Embeddings

Financial institutions sit on vast stores of unstructured data: policy wordings, customer complaints, regulatory guidance, internal memos. Traditional search fails because the same concept appears under different words. Embeddings turn text into numerical vectors that capture meaning, not just keywords, making it possible to find what you need even when you don't know the exact terminology.

What are embeddings?

An embedding is a numerical representation of a piece of content (a word, sentence, paragraph, or document) in a high-dimensional vector space. Points that are close together in this space are similar in meaning. "Anti-money laundering" and "financial crime prevention" end up near each other even though they share no words. "Bank" as a financial institution and "bank" as a riverbank end up far apart because the model has learned their meanings from context.

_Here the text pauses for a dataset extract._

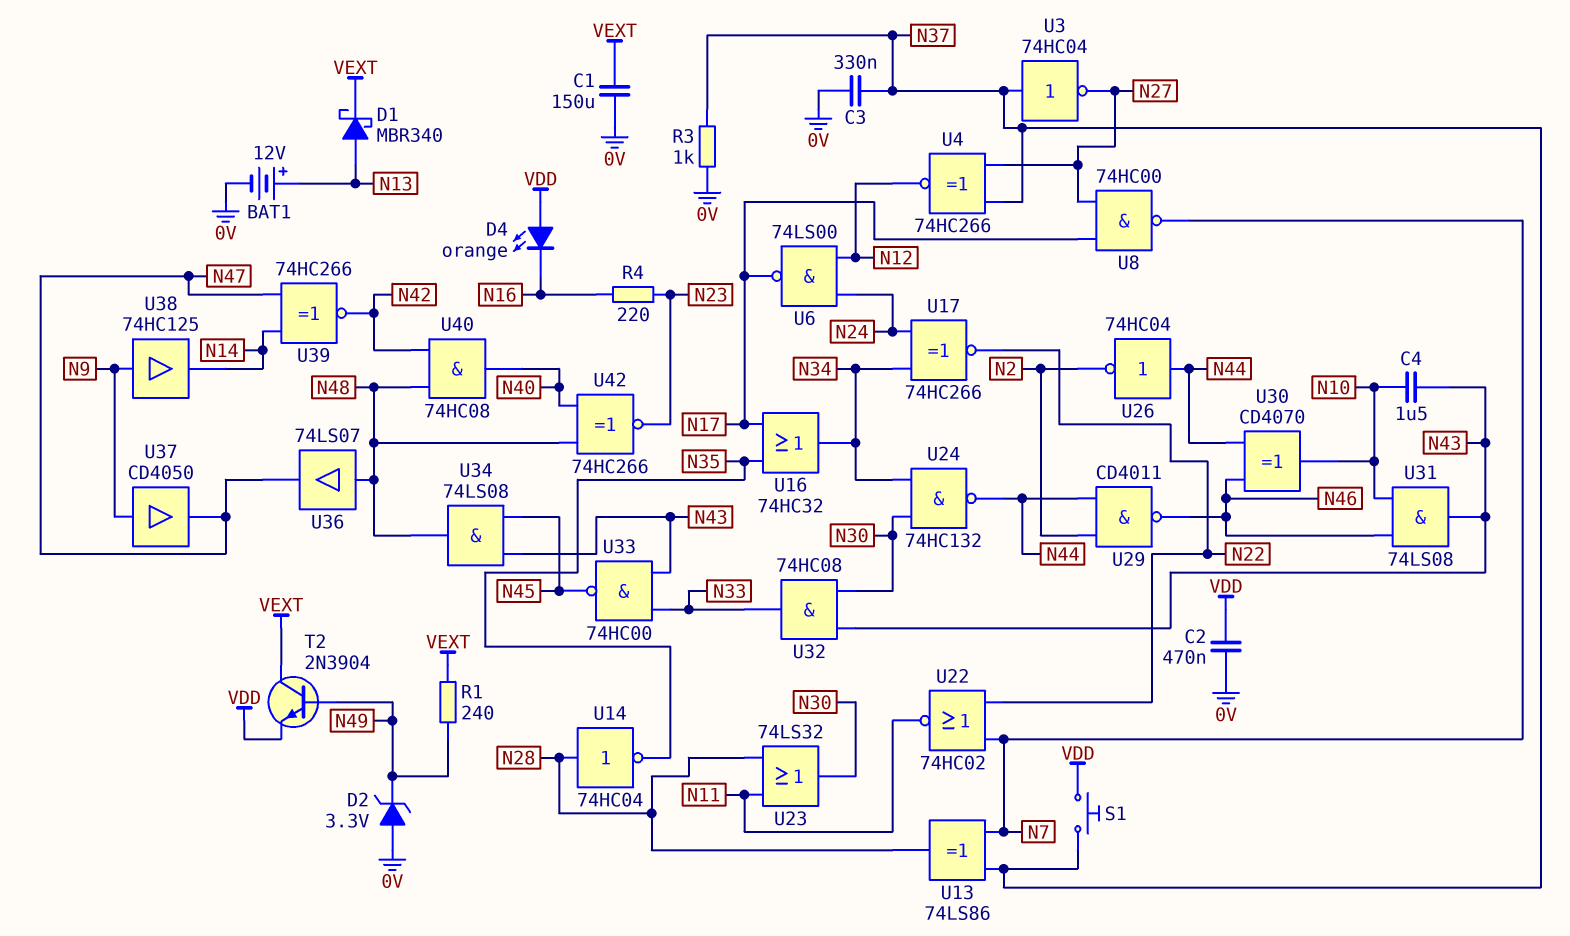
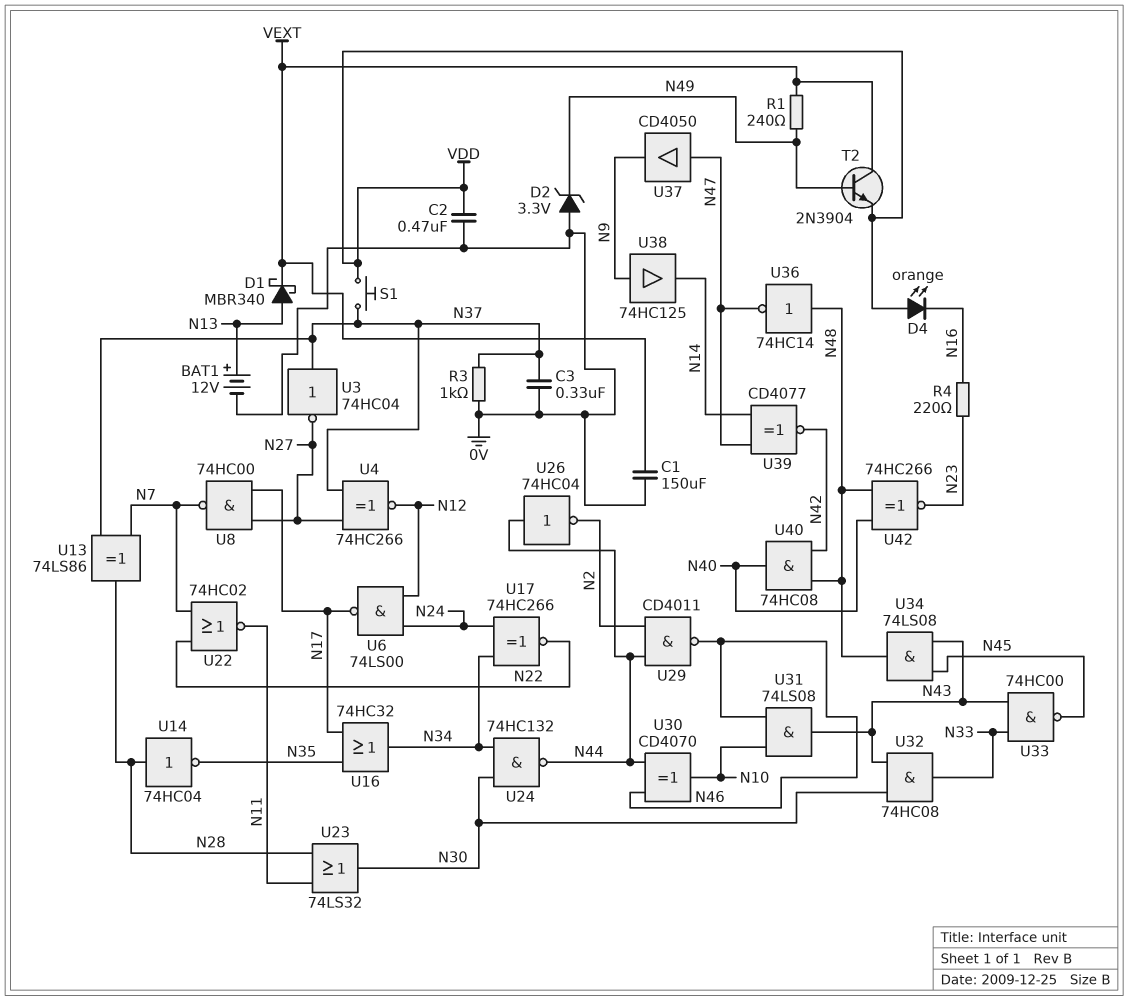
C4: 1.5uF (N10, N43) -> none
U36: buffer 74LS07 (in N48, out N47) -> NOT 74HC14 (in N48, out N47)
U37: buffer CD4050 (in N9, out N47) -> buffer CD4050 (in N47, out N9)
U39: XNOR 74HC266 (in N14, in N47, out N42) -> XNOR CD4077 (in N14, in N47, out N42)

In practice, an embedding model takes a chunk of text and returns a list of numbers, typically 768 to 3,072 dimensions. These numbers encode semantic meaning in a way that machines can compare. The cosine similarity between two embedding vectors tells you how conceptually related the underlying texts are. This is the foundation of semantic search, recommendation systems, and clustering.

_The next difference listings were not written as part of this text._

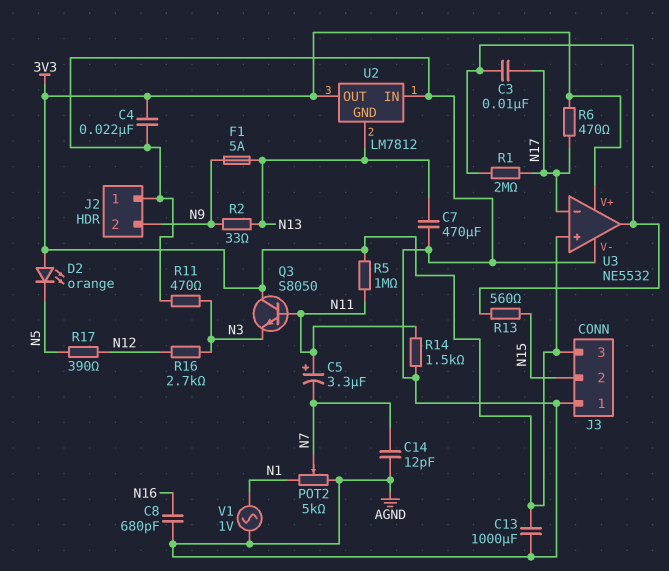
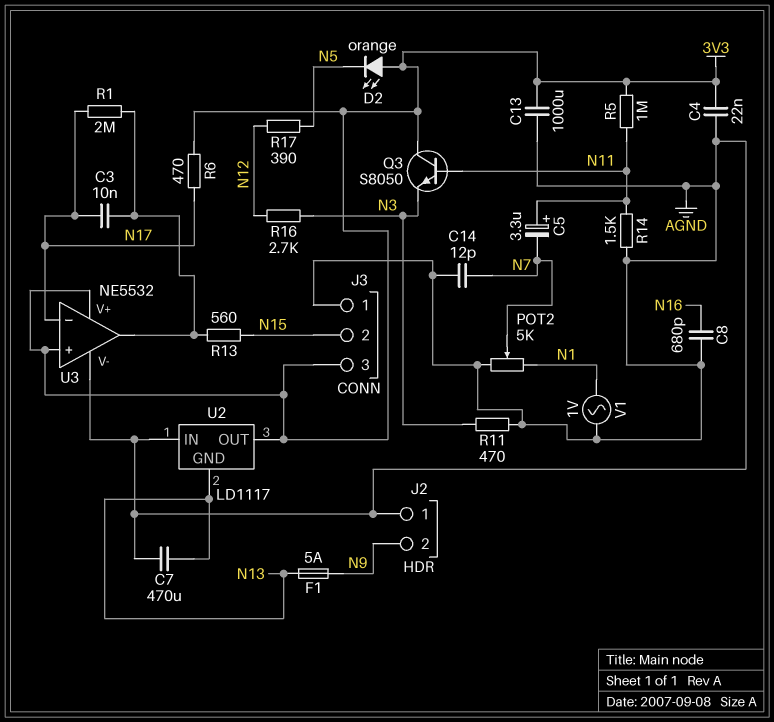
R2: 33 (N9, N13) -> none
U2: LM7812 -> LD1117

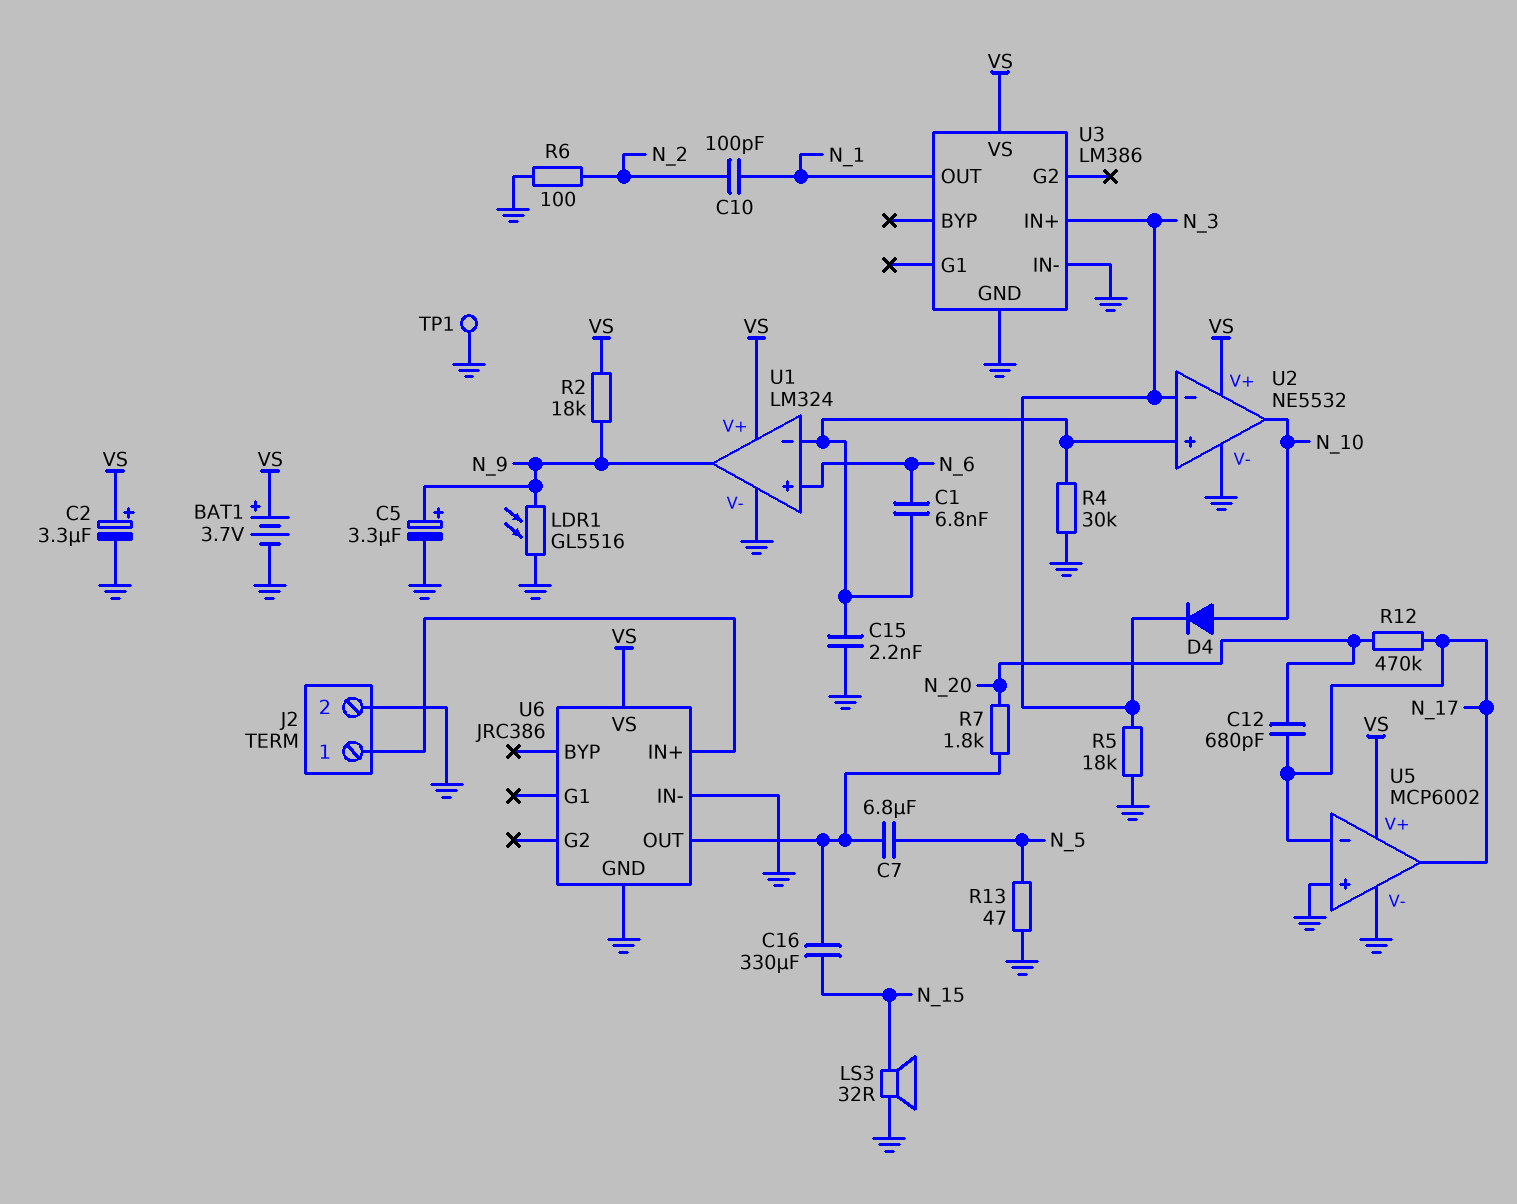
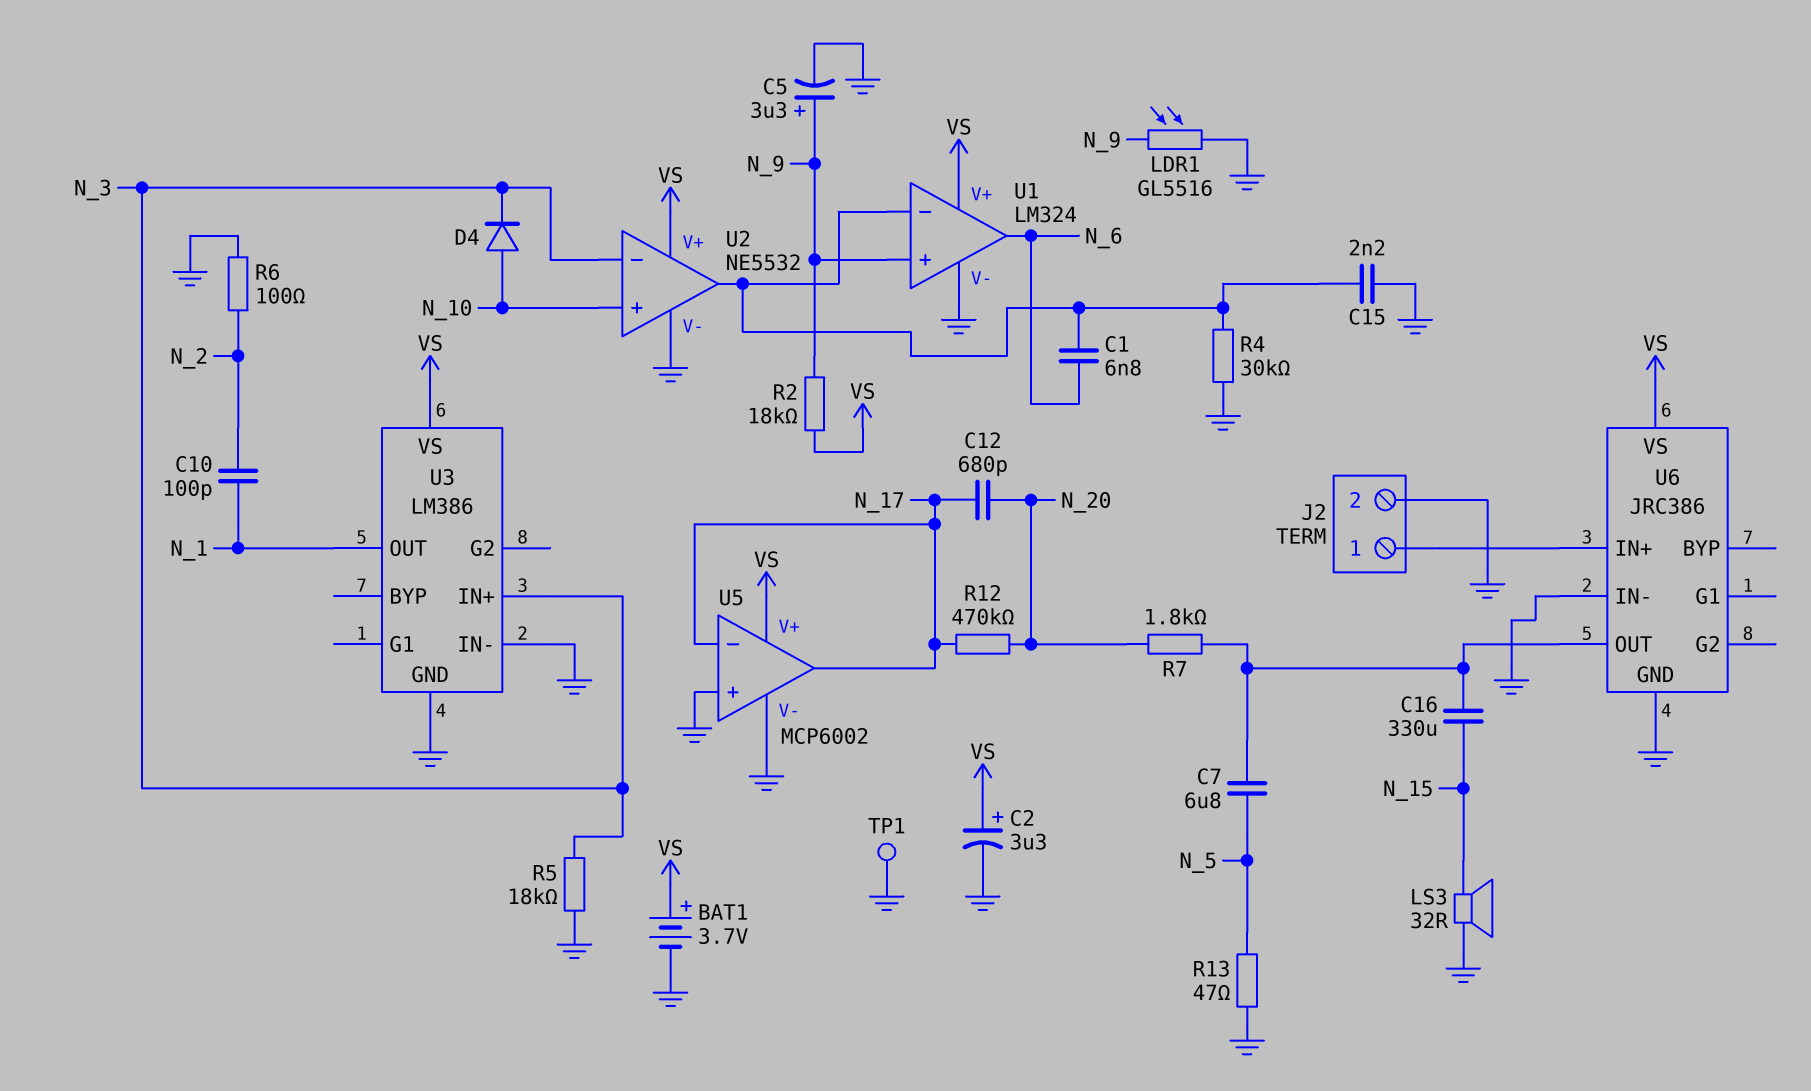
U1 pin in+: N_6 -> N_9
U1 pin out: N_9 -> N_6
U2 pin in+: U1/in- -> N_10
U2 pin out: N_10 -> U1/in-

Embeddings are not new. Word2Vec was published in 2013. What has changed is the quality and accessibility. Modern embedding models, trained on billions of documents, produce representations that capture subtle distinctions: the difference between a regulatory breach and a regulatory consultation, or between a standard motor claim and a subrogation opportunity.

The landscape

The tooling has matured rapidly. Major cloud providers (AWS, Azure, GCP) offer embedding APIs. Open-source models from providers like Hugging Face can run on private infrastructure. Vector databases, purpose-built to store and query embeddings at scale, have moved from experimental to enterprise-grade in under three years.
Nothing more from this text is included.